Valentijn Visch

Educated in musicology, literature, art and cultural sciences, Valentijn Visch may have the most unusual background of anyone at TU Delft. To him, however, the faculty of Industrial Design Engineering is the place where he can combine all his interests. As associate professor in the department of Human-Centered Design, he is specialised in Design for Health Motivation.

‘As life expectancy and the incidence of chronic diseases keep rising, it becomes even more important for our broad health offering to be well matched to each individual’s wants and needs,’ Visch says. ‘Design for Health Motivation is about making people aware of how they value their health, about assisting them in making well-considered decisions, and helping them in achieving long-term behavioural change.’ His many research projects are typically a collaboration between a health professional offering a certain treatment, an end-user ranging from a patient (group) to a community centre, and a professional design studio. ‘The industrial designer serves as the glue unifying these domains to bring health and healthcare to a next level.’

Gaming elements, including sports, are a big source of motivational inspiration

Valentijn Visch

Gaming elements

In his first health-related projects Visch applied gamification techniques to mental health therapies, to help ensure that people would complete their (relatively short-term) treatment. But he quickly expanded his research into other areas, such as physical health, patient journeys, and long-term behavioural change. Think of wanting to quit drinking or to live more healthily after a cancer diagnosis. ‘Gaming elements, including sports, are a big source of inspiration,’ he says. ‘They hold many motivation-boosters such as collecting points, competition, and the excitement of trying to find something hidden. The design challenge is to determine which game-element is ideally suited to motivate a certain individual in a specific medical context.’

Not only technology

Gamification isn’t always about adding fun. ‘Fun can be a good motivator, but so can curiosity or even frustration,’ Visch says. ‘In a project aimed at reducing dropout in vocational education, we first asked the students questions such as “do you want to live long or go to many parties?”. Only after answering twenty of such choices did we give them the real choices to make regarding their future.’ The solutions he proposes aren’t always highly technological either. Sure, Visch has ongoing projects about digital twins or on how virtual reality to help reduce shame after facial surgery, for example after removing an atypical mole or birthmark. But he also employs research on the potential of storytelling as a design element in health for which plush toys were used to increase health literacy of kids and parents in vulnerable neighbourhoods.

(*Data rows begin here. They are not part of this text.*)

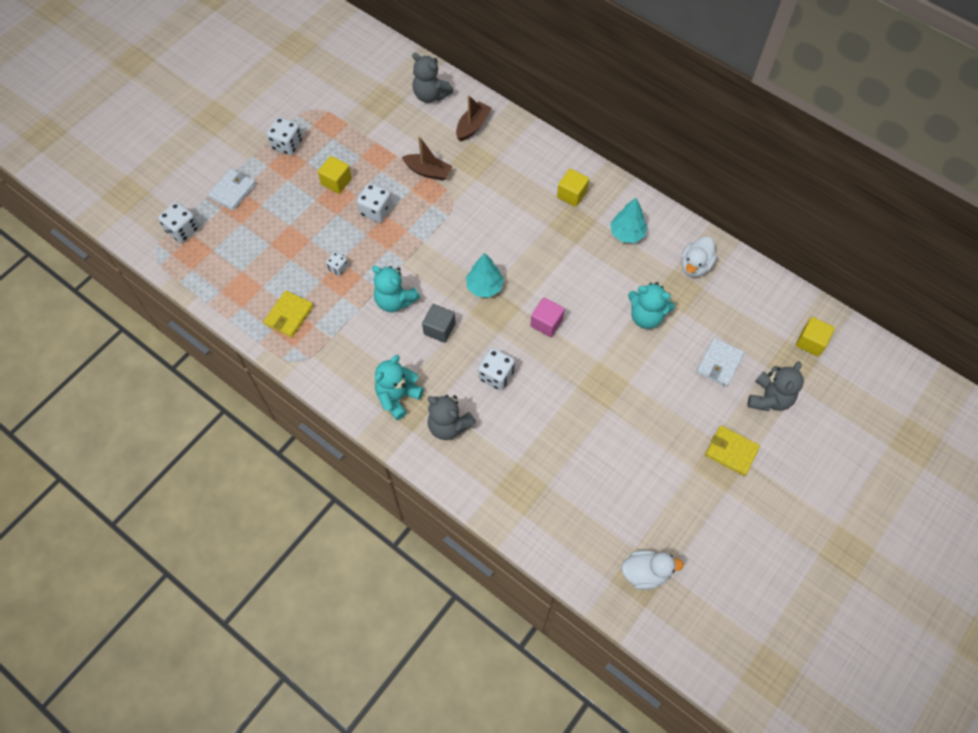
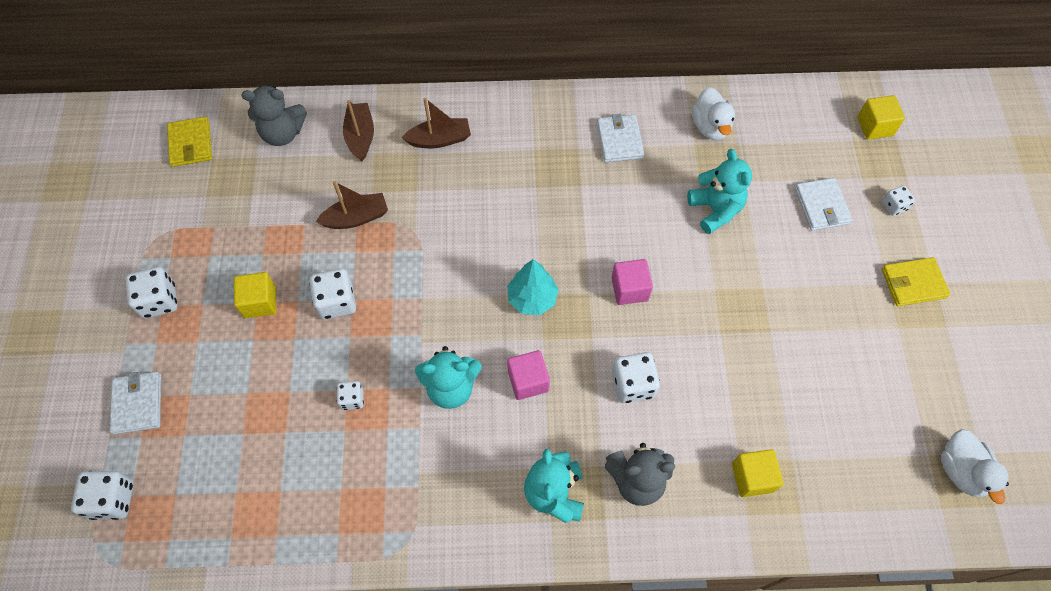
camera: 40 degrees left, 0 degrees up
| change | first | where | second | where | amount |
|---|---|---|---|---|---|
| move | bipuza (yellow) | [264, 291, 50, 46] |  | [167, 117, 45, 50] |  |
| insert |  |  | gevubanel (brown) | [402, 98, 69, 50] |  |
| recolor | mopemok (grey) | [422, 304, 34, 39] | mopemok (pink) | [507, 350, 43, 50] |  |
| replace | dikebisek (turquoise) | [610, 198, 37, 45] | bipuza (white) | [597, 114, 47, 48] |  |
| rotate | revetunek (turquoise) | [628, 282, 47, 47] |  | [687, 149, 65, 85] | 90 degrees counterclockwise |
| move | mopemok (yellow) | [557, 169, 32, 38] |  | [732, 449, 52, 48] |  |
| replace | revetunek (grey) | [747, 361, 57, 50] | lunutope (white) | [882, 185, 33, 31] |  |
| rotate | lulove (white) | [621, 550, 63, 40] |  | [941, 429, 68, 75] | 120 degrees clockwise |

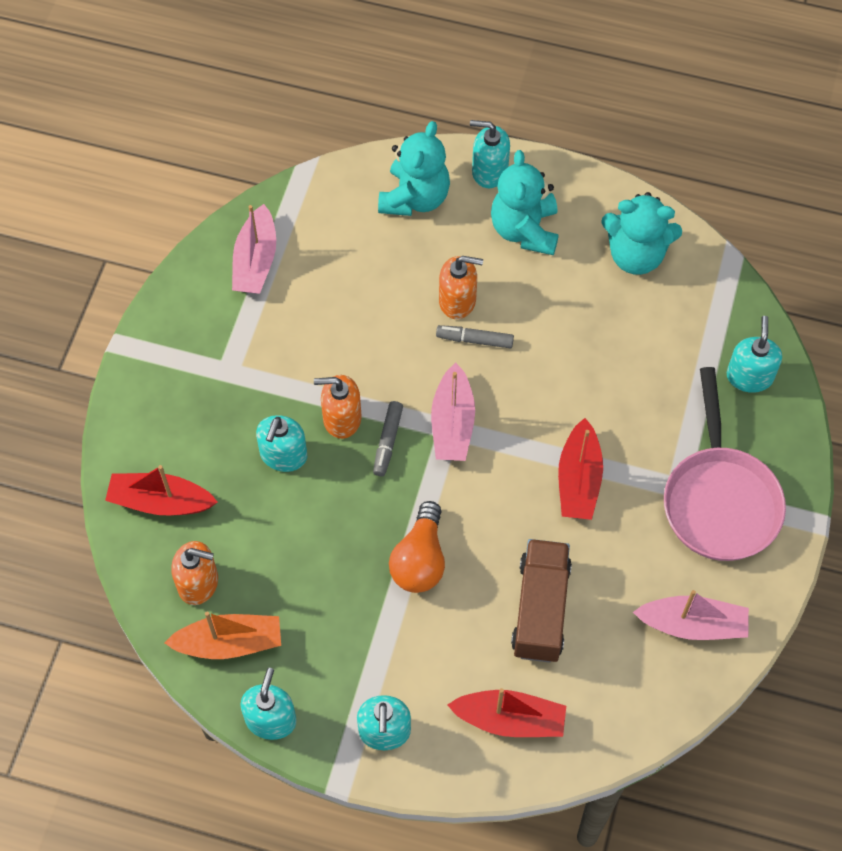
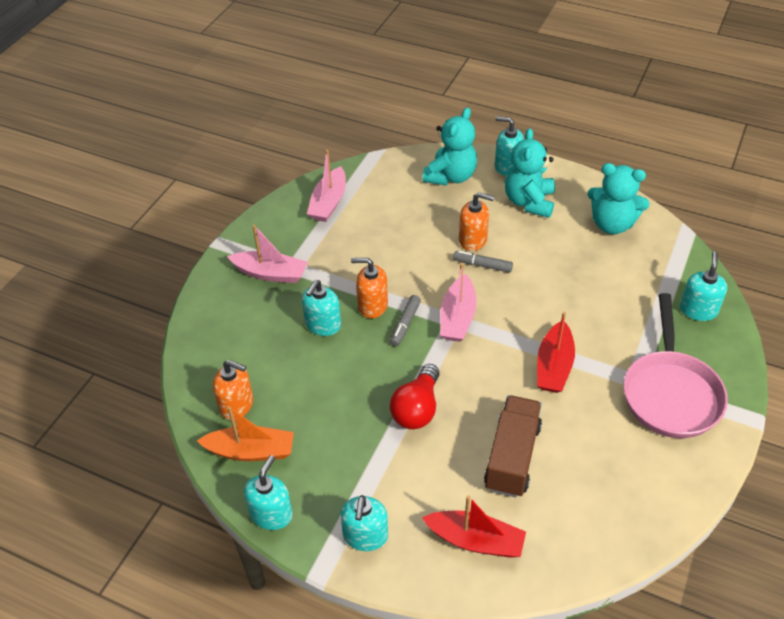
camera: 10 degrees right, 15 degrees down
| change | first | where | second | where | amount |
|---|---|---|---|---|---|
| move | gevubanel (pink) | [633, 590, 116, 50] |  | [227, 225, 81, 58] |  |
| recolor | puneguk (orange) | [389, 501, 56, 92] | puneguk (red) | [390, 364, 50, 65] |  |
| delete | gevubanel (red) | [105, 465, 113, 50] |  |  |  |

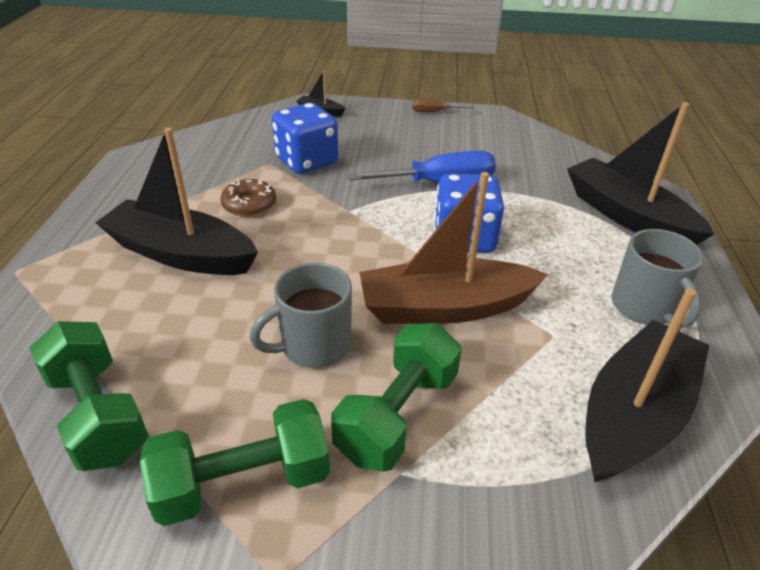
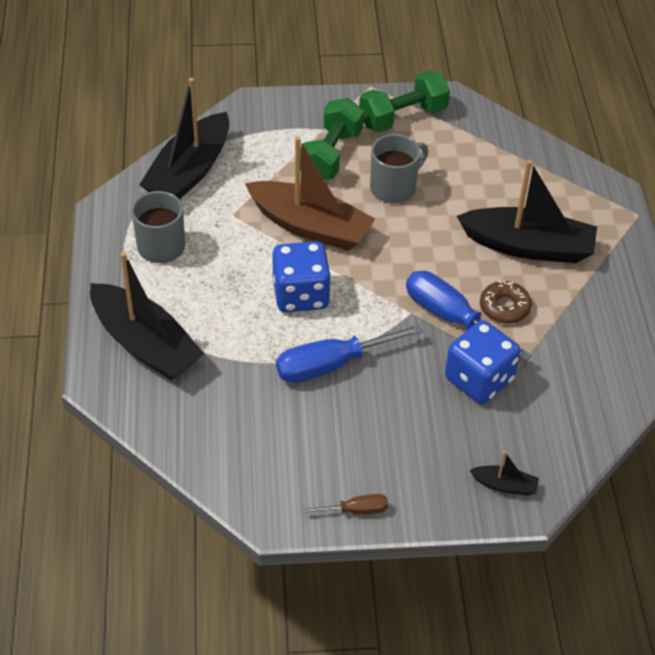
camera: 170 degrees right, 10 degrees up
| change | first | where | second | where | amount |
|---|---|---|---|---|---|
| rotate | gevubanel (brown) | [359, 172, 189, 152] |  | [245, 137, 130, 114] | 45 degrees clockwise |
| insert |  |  | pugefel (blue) | [406, 271, 126, 91] |  |
| delete | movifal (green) | [29, 321, 119, 150] |  |  |  |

Achieving long-term behavioural change, six months or longer, is a challenge

Valentijn Visch

Convergence

As part of the convergence between TU Delft, Erasmus MC, and Erasmus University Rotterdam, Visch is also involved in the research programme on technology-supported transitions in healthcare. ‘We want to, for example, help close the care gap between those who are already motivated to stay healthy and thus make use of all available means, and vulnerable groups who are in a downward spiral of not being reached by healthcare and caring less and less about their own health. Proper design of healthcare can help.’ The programme also investigates how to translate big-health-data into data that is meaningful to individuals. ‘Some people may want to increase their lifespan as much as possible, others may just want to know if they are as healthy as they were five years ago. We certainly should not push health information to all people in the same way and expect everyone to care for their health in the same way.’

Long-term care

Achieving long-term behavioural change is also part of the convergence programme, and one that would make Visch especially proud if successful. ‘We know that proper design can achieve six weeks of therapy adherence,’ he says. ‘But six months, a few years, their whole remaining lives? That is a big challenge as people easily lapse into old habits. And the effect of gaming elements, such as rewards, does wear off. We need to come up with new design strategies that continually evolve, just like people themselves do.’

There is creativity, and then there is creativity

Mountain biking, bicycle racing, ice skating and sailing are all part of how Visch ensures his own long-term care. And believe it or not, so is creativity. ‘In science, even the creative sciences, you always have to substantiate any choice you make. But when writing music and playing the piano, I can really drift off into unexpected territory where things just are as they are.’